(The Return of) Ignatz, by Sam Heldman

Wednesday, July 13, 2005

If you are at all a fan of traditional southern American fiddle music, or are open to being one, you should check out the debut record of Brittany Haas, which my friend Bruce Molsky just sent me. It will blow your mind -- just the right mix of technique, adventure, tradition, and taste. And then there's the fact that apparently Ms. Haas is still a teenager, which is even more mind-blowing.

posted by sam 8:02 PM 2 comments

Tuesday, July 12, 2005

Supreme Court and Justice O'Connor
With characteristic bluntness as compared to my characteristic whateveritisness, Nathan Newman compellingly discusses Justice O'Connor's voting record on labor and employment matters.
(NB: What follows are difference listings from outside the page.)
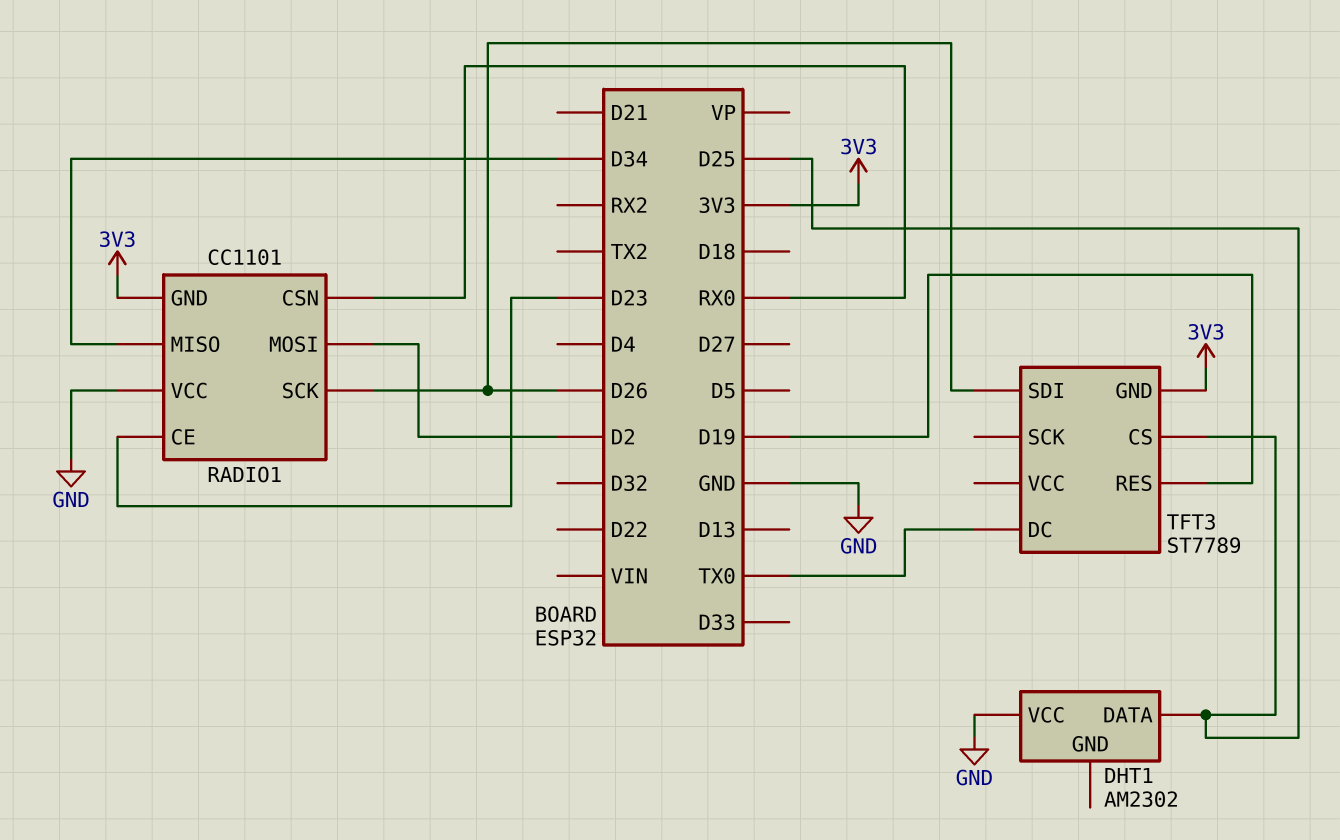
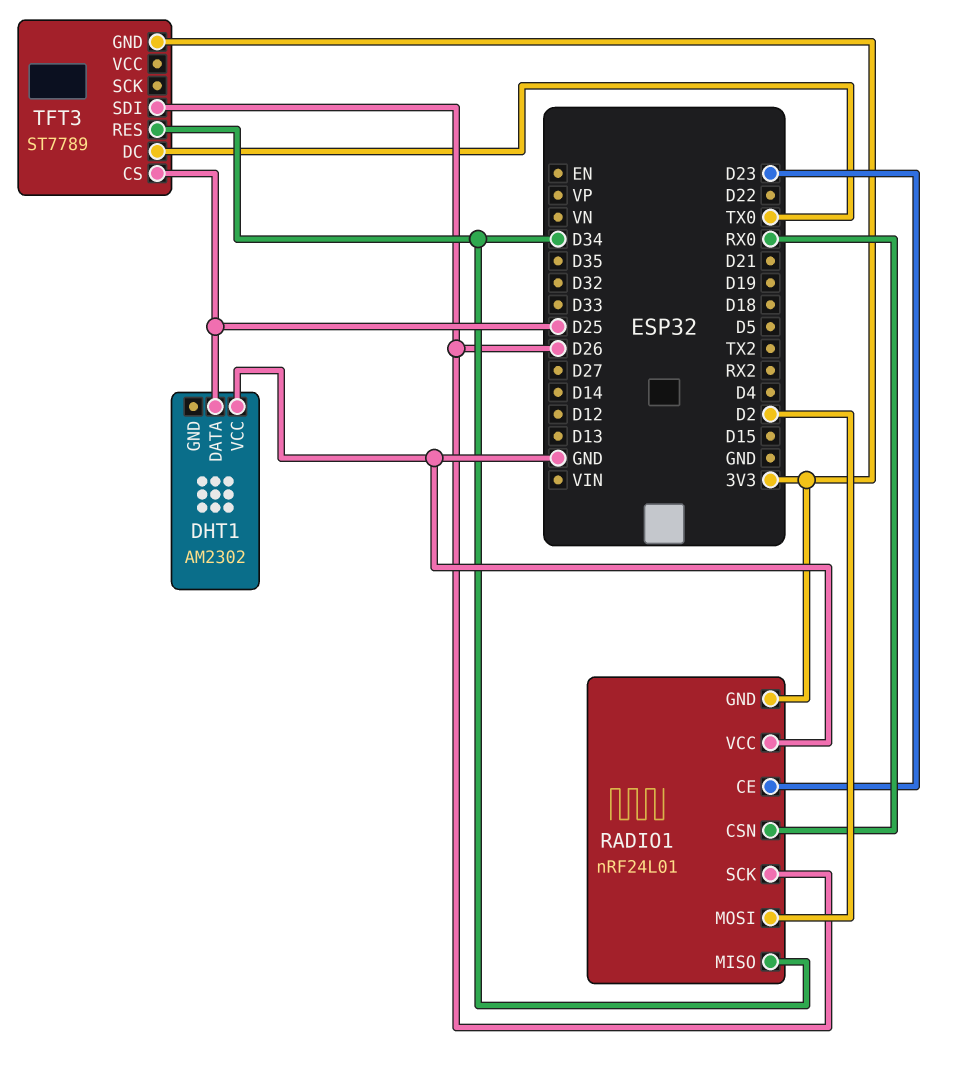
RADIO1: CC1101 -> nRF24L01
TFT3 pin RES: D19 -> D34

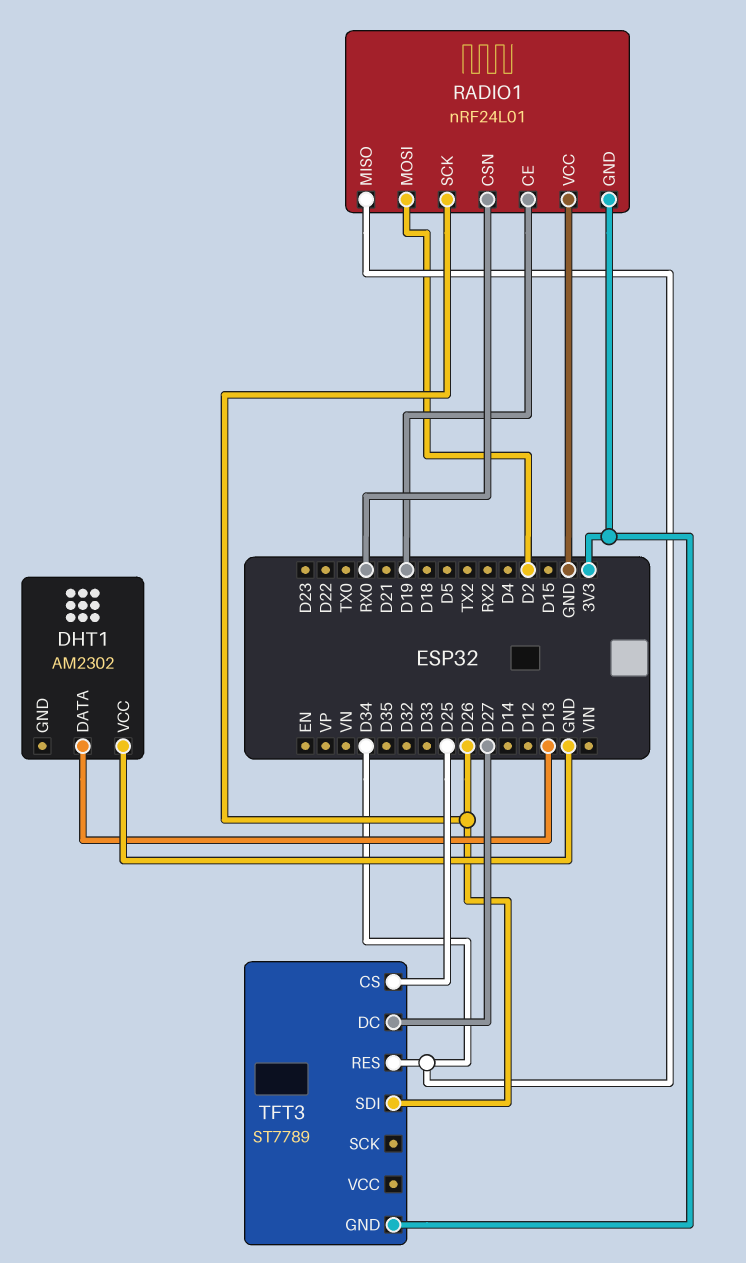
DHT1 pin DATA: D25 -> D13
RADIO1 pin CE: D23 -> D19
TFT3 pin DC: TX0 -> D27

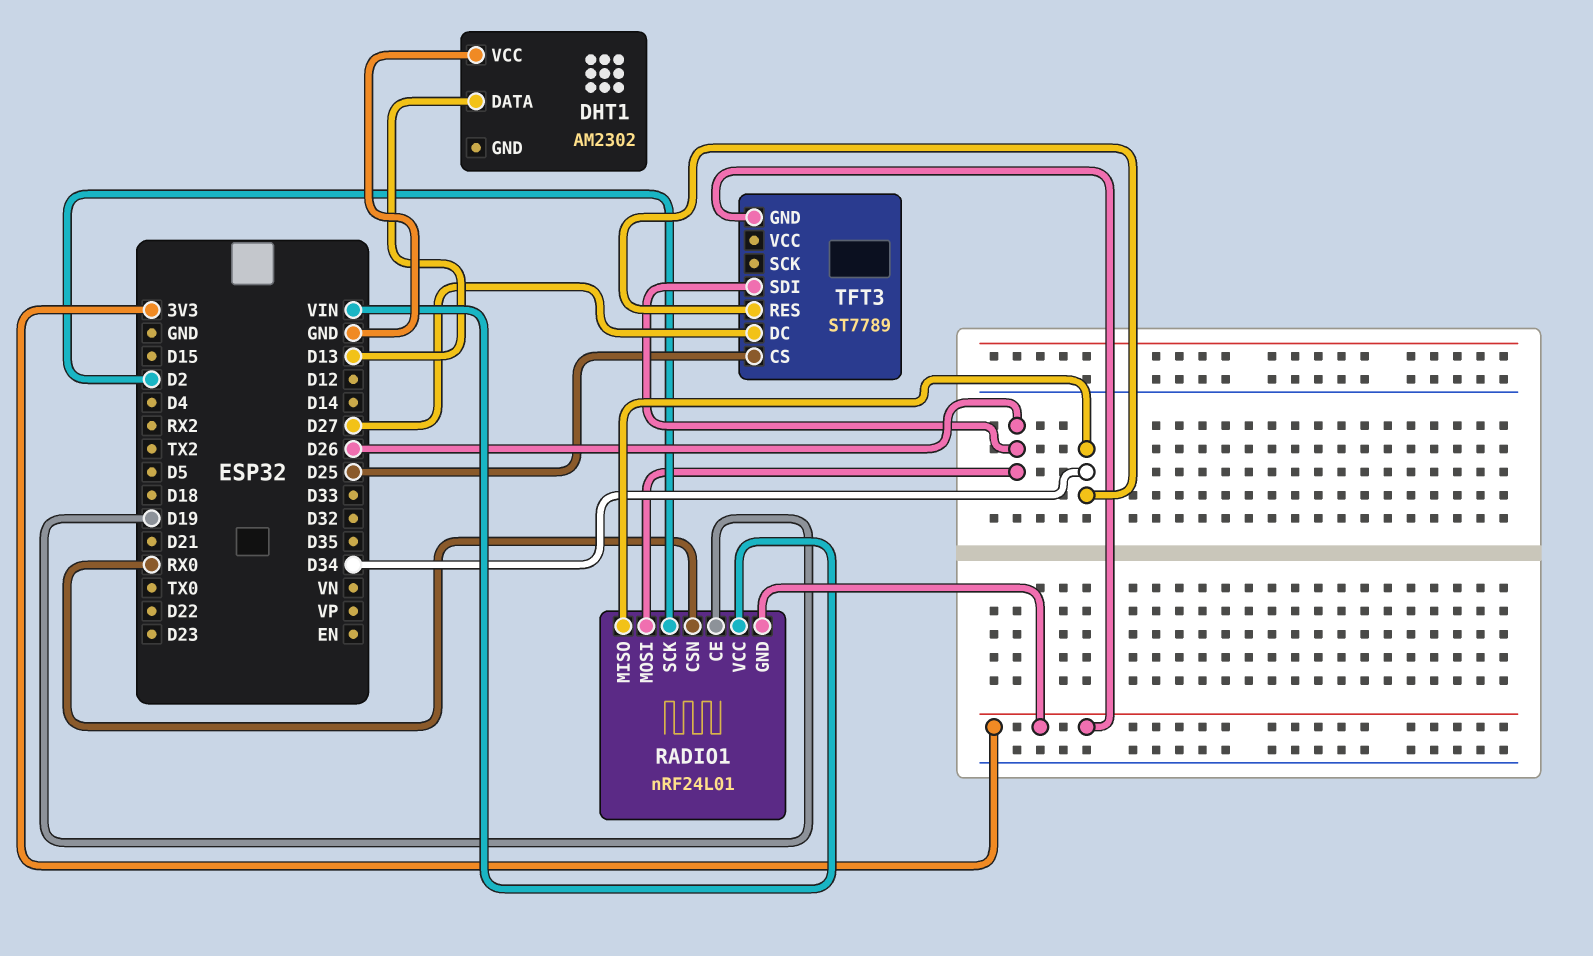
RADIO1 pin MOSI: D2 -> D26
RADIO1 pin SCK: D26 -> D2
RADIO1 pin VCC: GND -> VIN

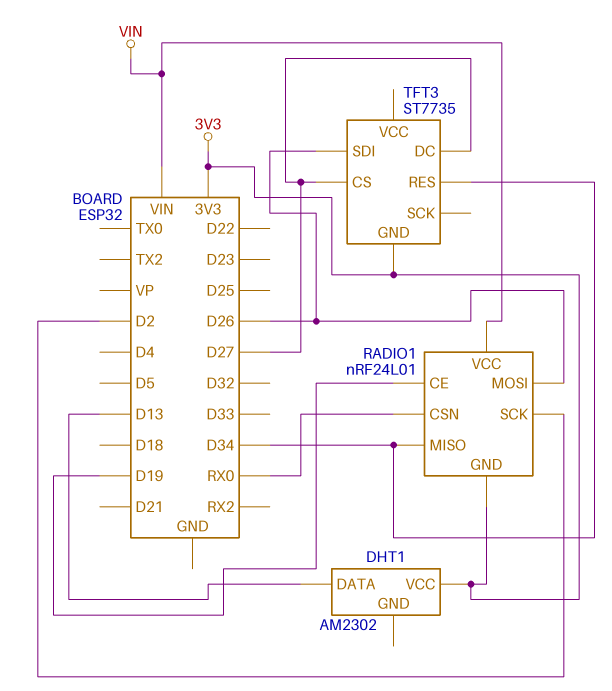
DHT1 pin VCC: GND -> 3V3
TFT3: ST7789 -> ST7735
TFT3 pin CS: D25 -> D27

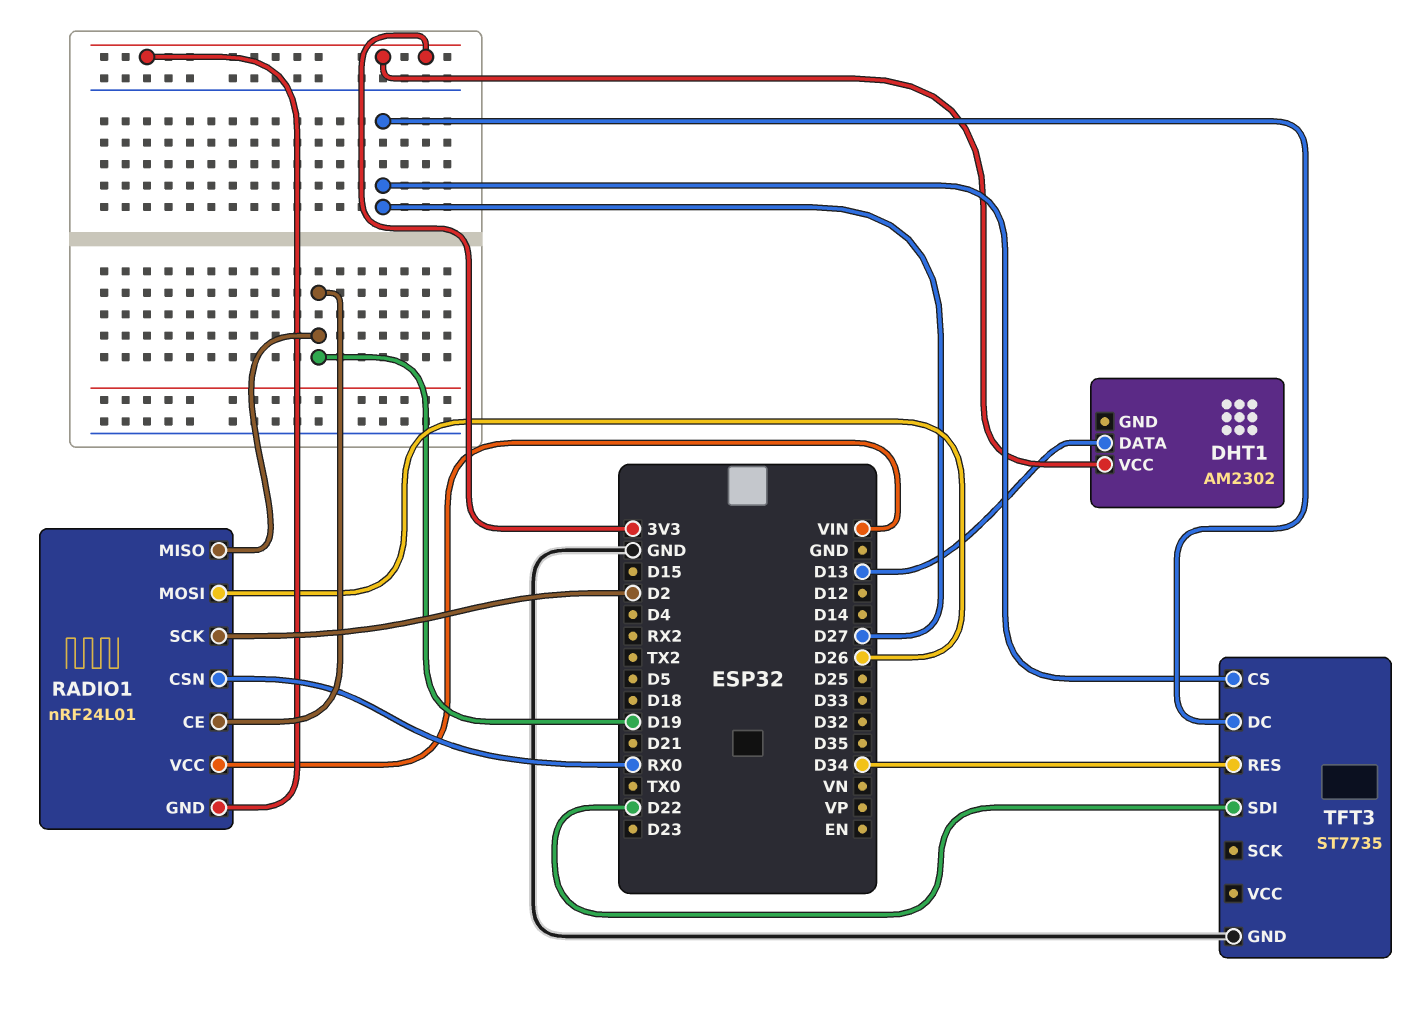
RADIO1 pin MISO: D34 -> D19
TFT3 pin GND: 3V3 -> GND
TFT3 pin SDI: D26 -> D22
posted by sam 9:35 AM 0 comments

Monday, July 11, 2005

criminal law strategies
Interesting article in the Bham News about the Scrushy trial. It discusses a long pre-indictment memo that my old friend Donald Watkins, Scrushy's lead counsel, presented to the prosecutors laying out exactly how and why any trial would lead to an acquittal. His predictions turned out to be exactly right, and the prosecutors walked the unsuccessful path laid out before them. Of course, it's not always the best strategy to tell the other side exactly how you will beat them ...
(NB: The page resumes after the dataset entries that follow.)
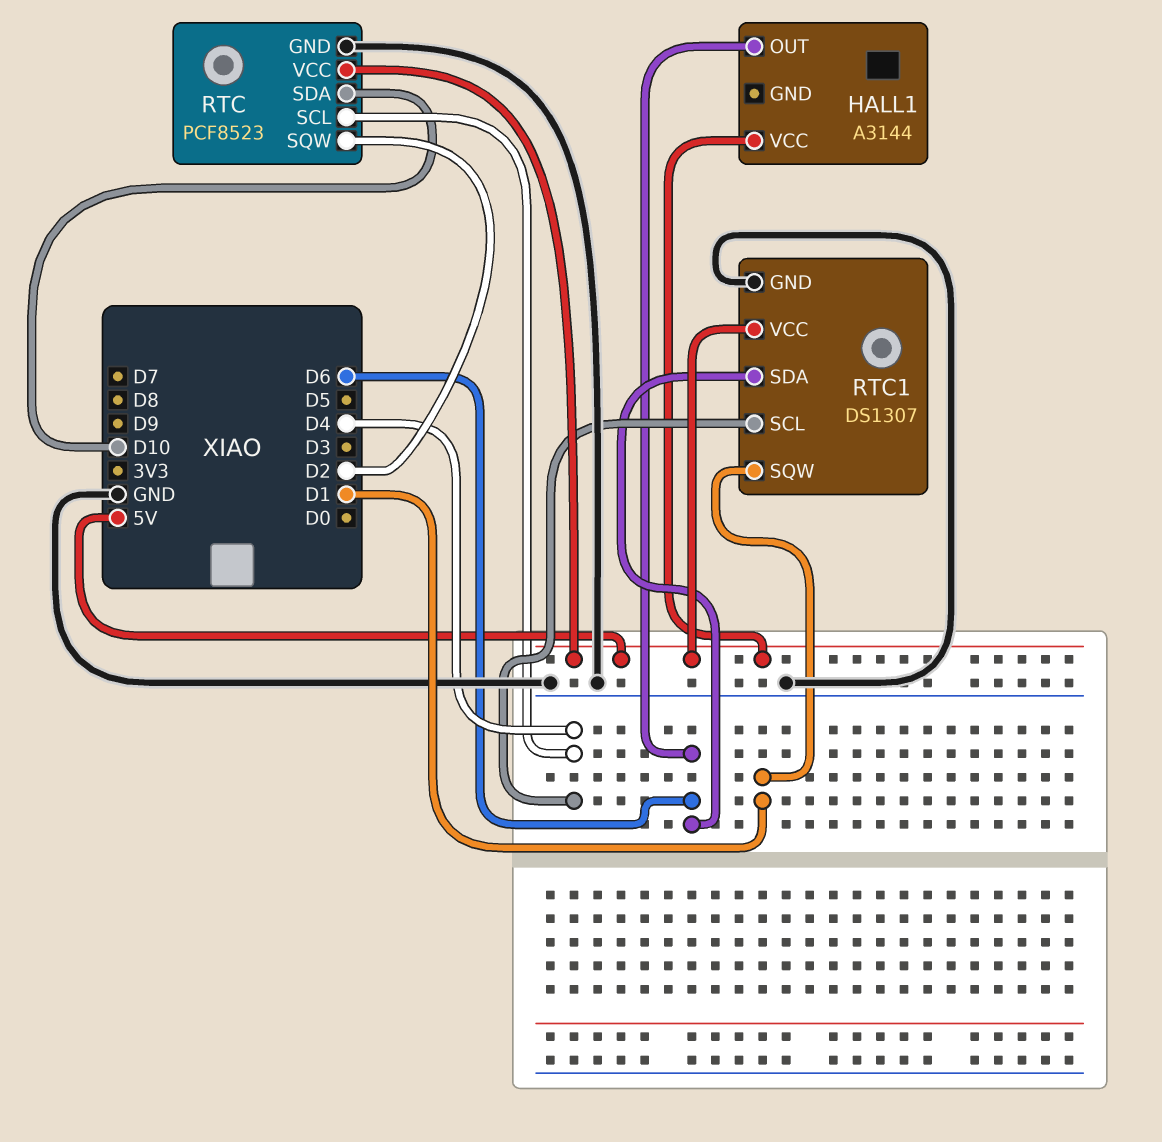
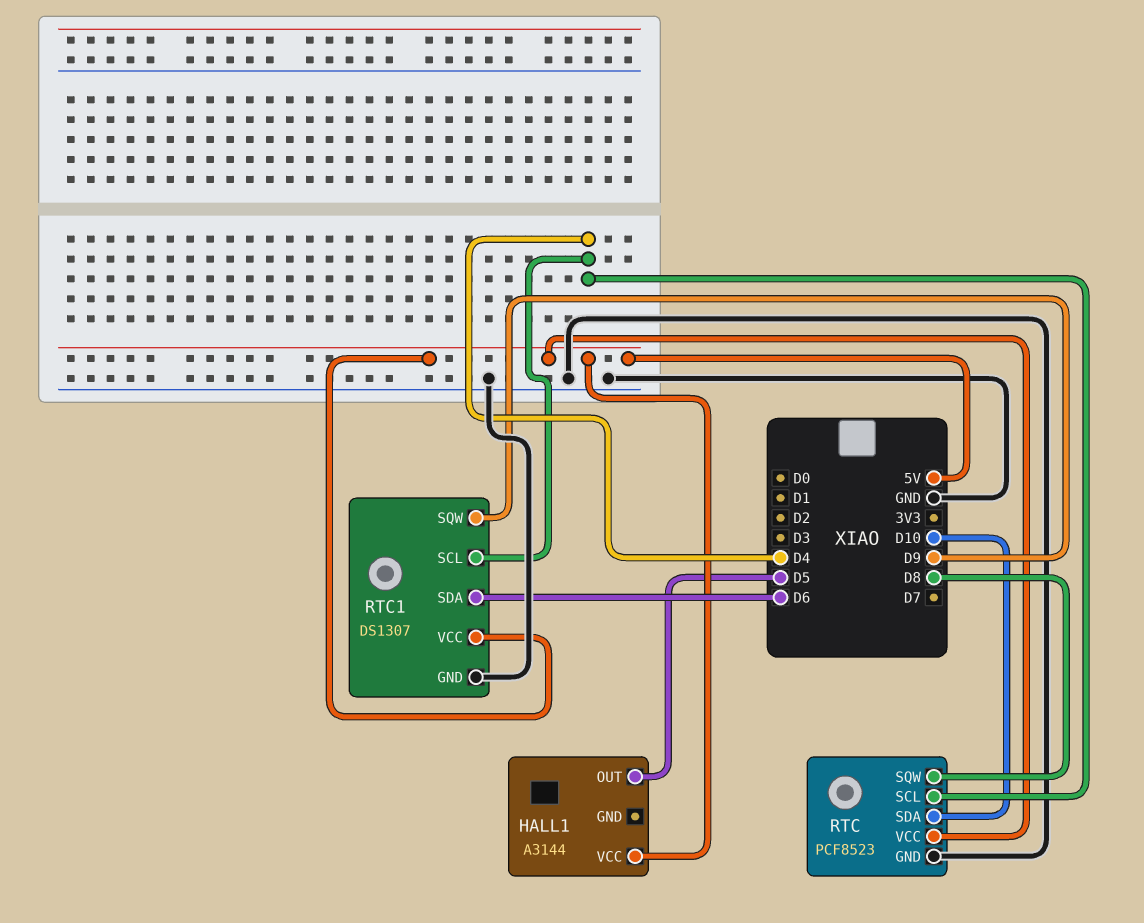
HALL1 pin OUT: D6 -> D5
RTC pin SQW: D2 -> D8
RTC1 pin SQW: D1 -> D9

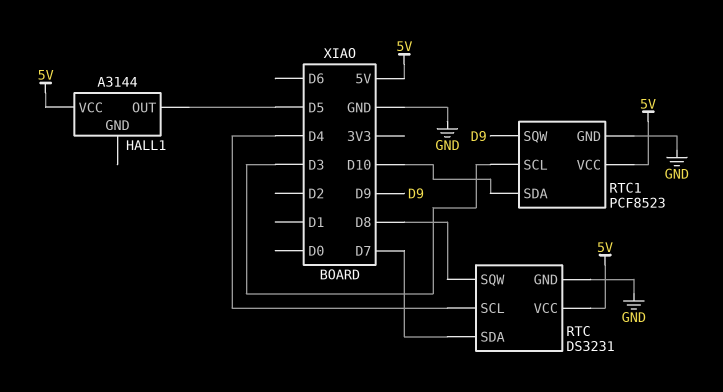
RTC: PCF8523 -> DS3231
RTC pin SDA: D10 -> D7
RTC1: DS1307 -> PCF8523
RTC1 pin SCL: D4 -> D3
RTC1 pin SDA: D6 -> D10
posted by sam 7:33 AM 2 comments

Cooper, Time, Miller and Rove

This article about Matt Cooper's near-jail experience to protect his "source," Karl Rove, makes the whole thing seem extremely odd to me. If I'm reading correctly, Rove really had (as we were all led to believe) signed a document waiving any confidentiality privilege and giving his permission for any reporters to testify about conversations they had with him. And so first odd thing is that Cooper -- perhaps along with many others in journalism -- thinks that morality or professionalism or something requires a journalist to refuse to testify EVEN IF there is such a waiver, unless the source ALSO tells the particular journalist "yes, and that includes you"? I do understand the notion that some waivers, in some contexts, are coerced. But the only "coercion" that could have existed here was Rove's own mental calculus about what was better as a political matter and what was better for his own job prospects. But Cooper thought that morality required him to keep Rove's statements to him a secret, even though Rove had balanced his own interests and decided to the contrary? This really does sound to me as though journalists think that they are super-human, more wise than the rest of us and bound by their own non-legal moral code that trumps everything else.

The second odd thing is -- ok then, is Judith Miller even more so? Or is her source someone else, someone who either hasn't given a blanket waiver or wasn't willing to have his lawyer tell hers, "yes that means you too."?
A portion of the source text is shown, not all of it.